Rencana Usaha Penyediaan Listrik 2025-2034 Bebani Keuangan Negara
Penulis : Kennial Laia
Energi
Rabu, 07 Januari 2026
Editor : Yosep Suprayogi
BETAHITA.ID - Dokumen Rencana Usaha Penyediaan Tenaga Listrik (RUPTL) 2025-2034 PLN dinilai membebani keuangan negara. Pasalnya peta jalan ketenagalistrikan nasional tersebut menambah porsi investasi untuk pembangkit listrik milik swasta atau IPP hingga 73 persen dari total investasi yang dibutuhkan.
RUPTL memuat kebijakan yang terkait dengan makro ekonomi dan pengembangan energi terbarukan di Indonesia. Direktur Pusat Studi Ekonomi dan Hukum (CELIOS) Bhima Yudhistira mengatakan, sektor ketenagalistrikan cukup vital bagi nadi perekonomian. Penyediaan listrik perlu dilakukan dengan prinsip kehati-hatian, termasuk saat menyusun dokumen RUPTL.
“Hal-hal yang harus diperhatikan saat penyusunan dokumen perencanaan seperti RUPTL PLN itu termasuk kondisi makro ekonomi yang dinamis, kapasitas anggaran negara, kesehatan keuangan PLN, arah transisi energi, serta kemampuan daya beli masyarakat,” kata Bhima, Selasa, 6 Januari 2026.
“Maka jika melihat dokumen RUPTL 2025-2034, di mana pemberian alokasi partisipasi produsen listrik swasta atau IPP cukup besar, apakah telah sejalan dengan prinsip kehati-hatian?” katanya.
Menurut Bhima, salah satu faktor yang memberatkan APBN dalam dokumen ketenagalistrikan tersebut adalah perjanjian jual beli tenaga listrik dengan produsen swasta.
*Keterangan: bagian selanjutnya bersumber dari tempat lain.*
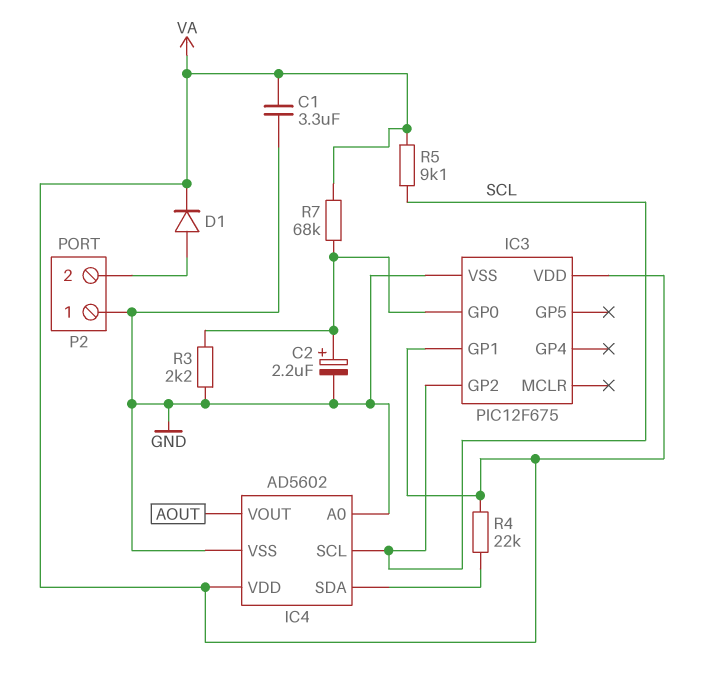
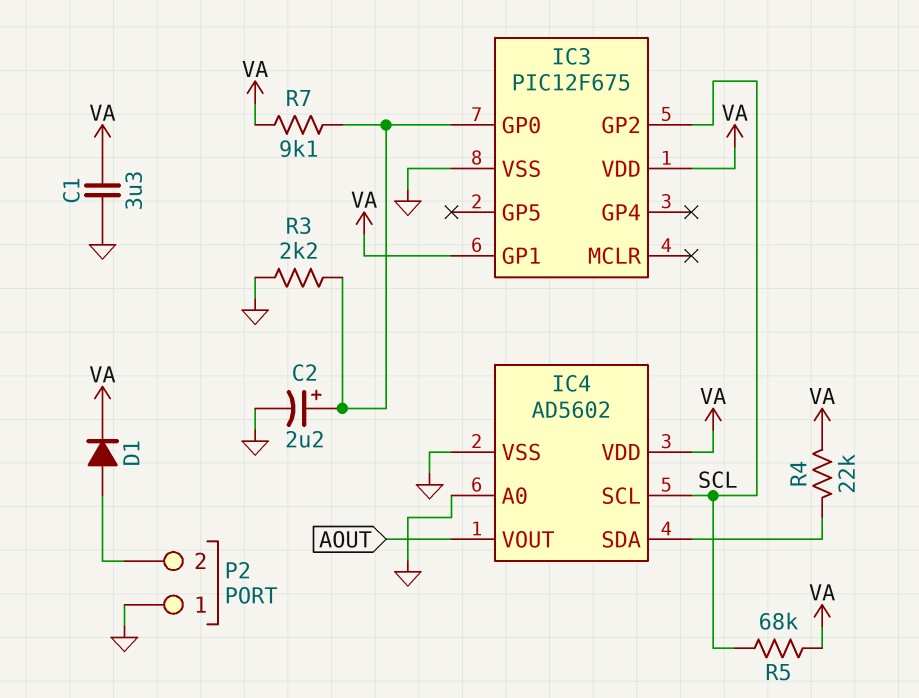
R5: 9.1k (SCL, VA) -> 68k (SCL, VA)
R7: 68k (IC3/GP0, VA) -> 9.1k (IC3/GP0, VA)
Mekanisme take or pay dalam kontrak pembelian listrik dengan pihak swasta mewajibkan PLN menyerap seluruh listrik yang diproduksi sesuai kontrak, meskipun listriknya tidak diambil.
Mekanisme ini memaksa PLN mengeluarkan total pembayaran Rp150,7 triliun sepanjang periode 2020-2024 untuk seluruh listrik yang tidak terpakai, menurut studi IEEFA pada November 2025 lalu.
“Angka tersebut kemudian berpengaruh ke belanja subsidi dan kompensasi APBN. Baik PLN maupun keuangan negara menanggung beban biaya listrik yang tidak terpakai atau tidak disalurkan kepada PLN. Jumlah ini juga dapat dikategorikan sebagai kerugian negara,” kata Bhima.
“Karena itu memberikan mandat bagi PLN untuk menjalankan perjanjian dengan produsen listrik swasta dengan porsi yang lebih besar dapat berisiko tinggi terhadap keandalan pasokan listrik dan hilangnya kontrol penguasaan negara,” kata Bhima.
Bhima mengatakan, di tengah kondisi penghematan APBN dan pengendalian defisit dan utang, kebijakan tersebut berisiko terhadap beban tambahan kepada konsumen listrik, baik rumah tangga maupun industri.
"Kenaikan tarif dasar listrik yang diakibatkan oleh privatisasi di sektor ketenagalistrikan berimbas pada daya beli masyarakat, daya saing pelaku usaha termasuk UMKM serta penerimaan negara yang berasal dari aktivitas ekonomi secara nasional," katanya.
Saat ini RUPTL 2025-2034 sedang digugat oleh sejumlah organisasi masyarakat sipil pegiat lingkungan dan masyarakat terdampak. Dokumen ketenagalistrikan tersebut dinilai melanggengkan ketergantungan Indonesia pada pembangkit energi fosil, salah satunya dengan usulan penambahan kapasitas pembangkit listrik batu bara dan gas sebesar 16,6 gigawatt hingga 2034. Dokumen ini melemahkan komitmen transisi energi, memperparah krisis iklim dan ketidakadilan lingkungan.